The PCC is housed by the Provincial Government in the Department of Community Safety. They are able to investigate poor service received by citizens from SAPS, but not more serious matters, such as criminal actions. These are referred to IPID.

IPID is responsible for investigating criminal charges brought against SAPS officers. Like SAPS, IPID is the responsibility of Minister of Police Nathi Mthethwa. Most concerning was the evidence submitted today that, outside of SAPS, there is very little scope to investigate complaints about the behaviour and performance of SAPS. The Constitution provides for an independent external body to be responsible for investigating allegations of police misconduct. As it is structured, IPID can only investigate criminal misconduct by SAPS members, not complaints about quality of service.

Peter Hathorn, counsel for the complainant organisations, outlined his concerns about SAPS investigating themselves. Currently, if a case is opened against an officer at a police station, the station commander assigns another police officer from that same station to investigate his colleague. This lack of separation and impartiality is concerning. Today a letter outlining one of the initial complaints that led to the formation of this Commission was read out to the audience. On 3 October 2010, an elderly women was shot in the leg in Khayelitsha. She was caught in the cross-fire as police were pursuing suspects. The police initially told her that she would need to walk to the ambulance. Then they agreed to lift her to the police station, but insisted she walk to the car. She had to walk home from the hospital once she had been treated.

The Social Justice Coalition (SJC) opened a case with IPID on her behalf, as she was too scared to open the case herself. Hathorn was scathing in his assessment of the IPID investigation. The police first shot the woman and then showed a "lack of basic humanity". From the documents provided to the SJC it is unclear whether the shooting was justified.

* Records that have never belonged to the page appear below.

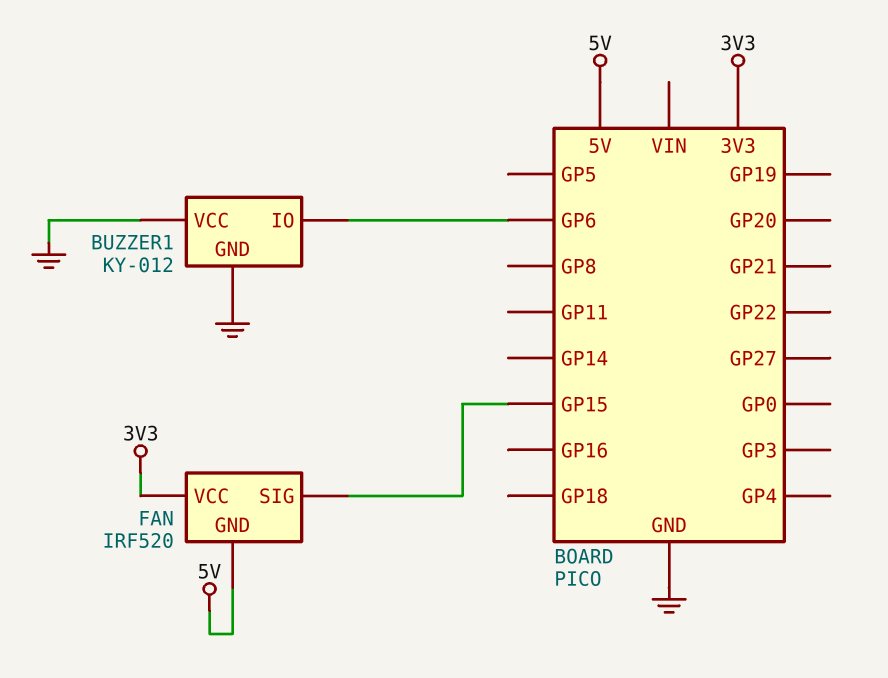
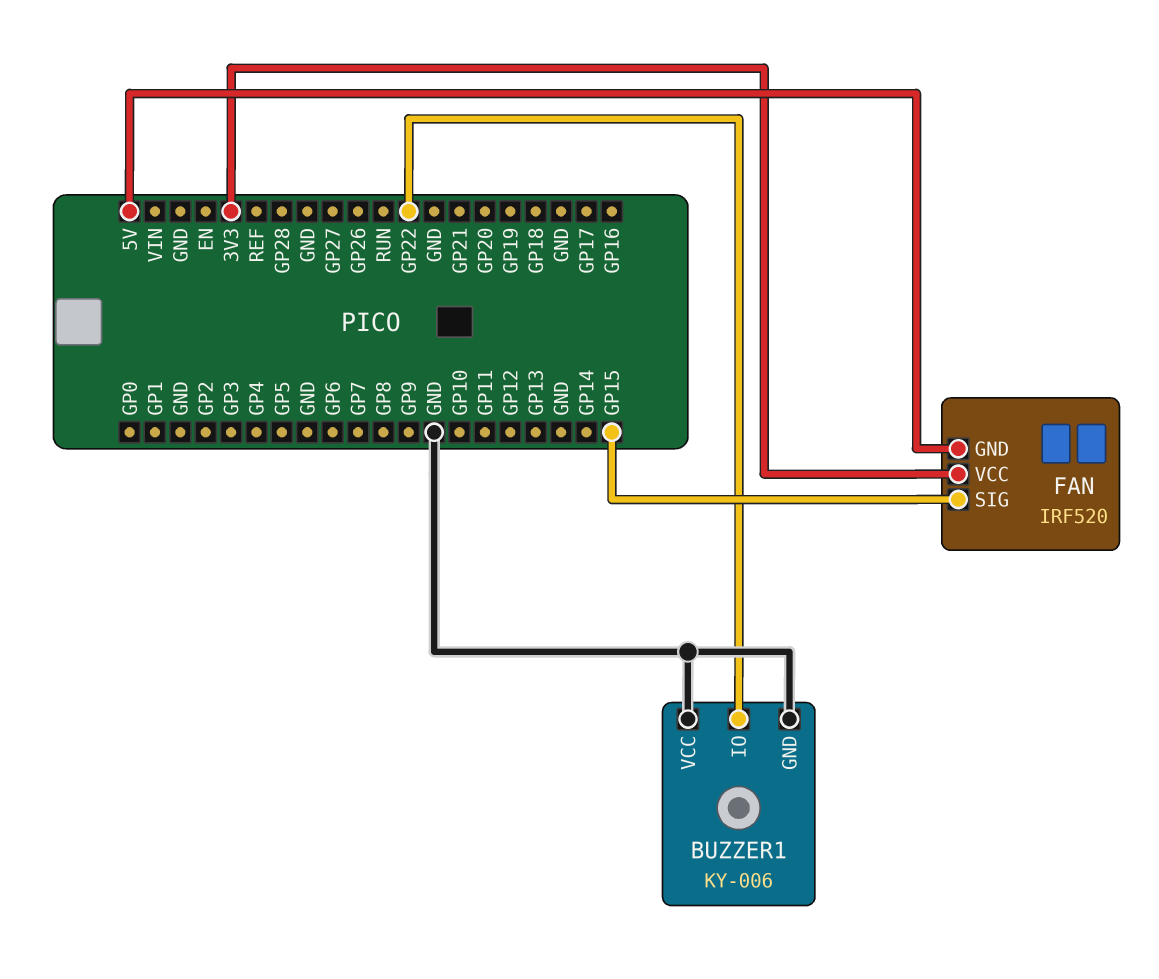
BUZZER1: KY-012 -> KY-006
BUZZER1 pin IO: GP6 -> GP22

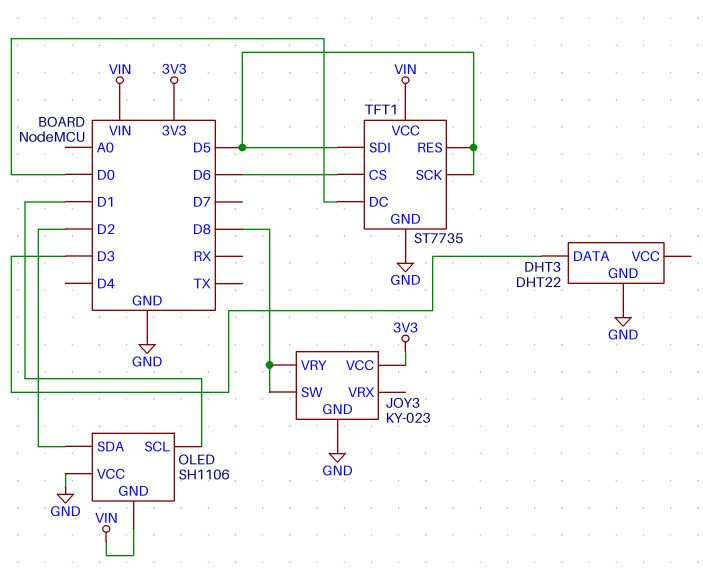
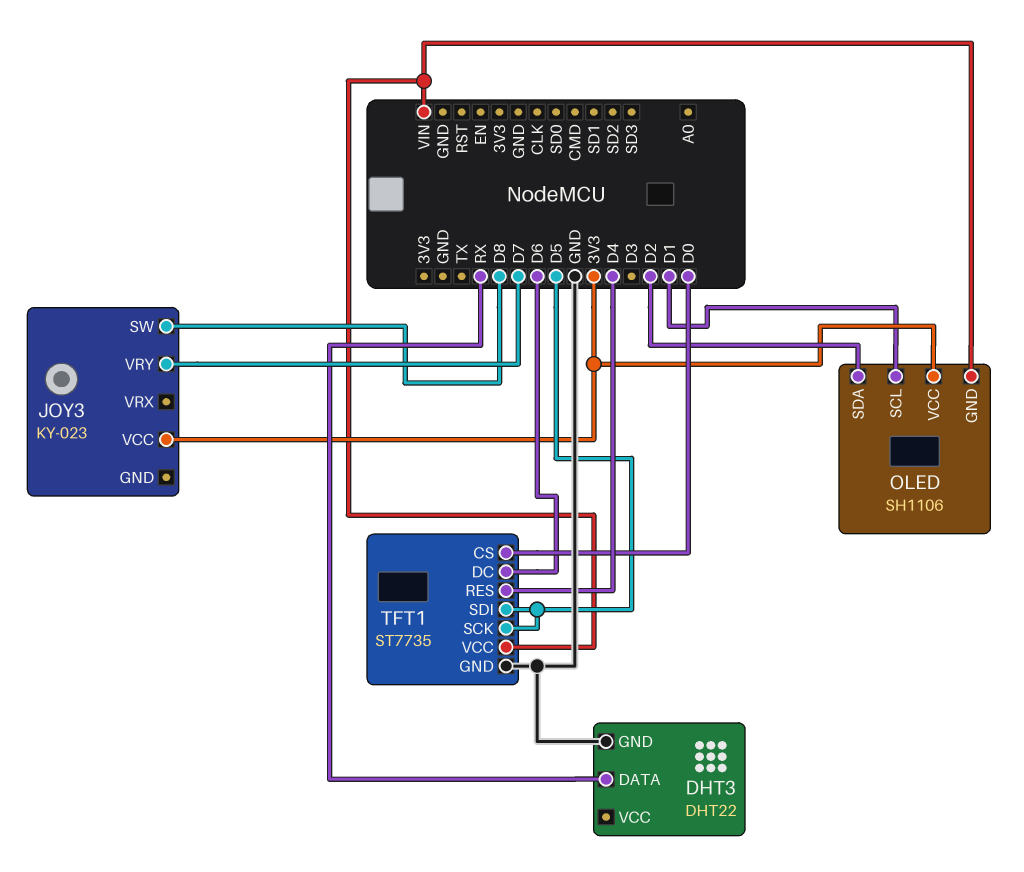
DHT3 pin DATA: D3 -> RX
JOY3 pin GND: GND -> none
JOY3 pin VRY: D8 -> D7
OLED pin VCC: GND -> 3V3
TFT1 pin CS: D6 -> D0
TFT1 pin DC: D0 -> D6
TFT1 pin RES: D5 -> D4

It appears too that IPID failed to investigate the treatment of the elderly woman by SAPS officers after she was injured. The complainant body, the SJC, has received no other feedback on the matter. Hathorn described the handling of this case by IPID as "highly unsatisfactory", stating that IPID had failed in their duties. It seems that IPID are not investigating matters correctly, or responding to complainant organisations properly.

The lack of IPID independence, and the referring of cases back to station commanders, leave SAPS unaccountable in their actions. These three organisations, in different ways, have the potential to greatly strengthen policing in South Africa. It is concerning and disappointing that they are either inactive or ineffectively operating.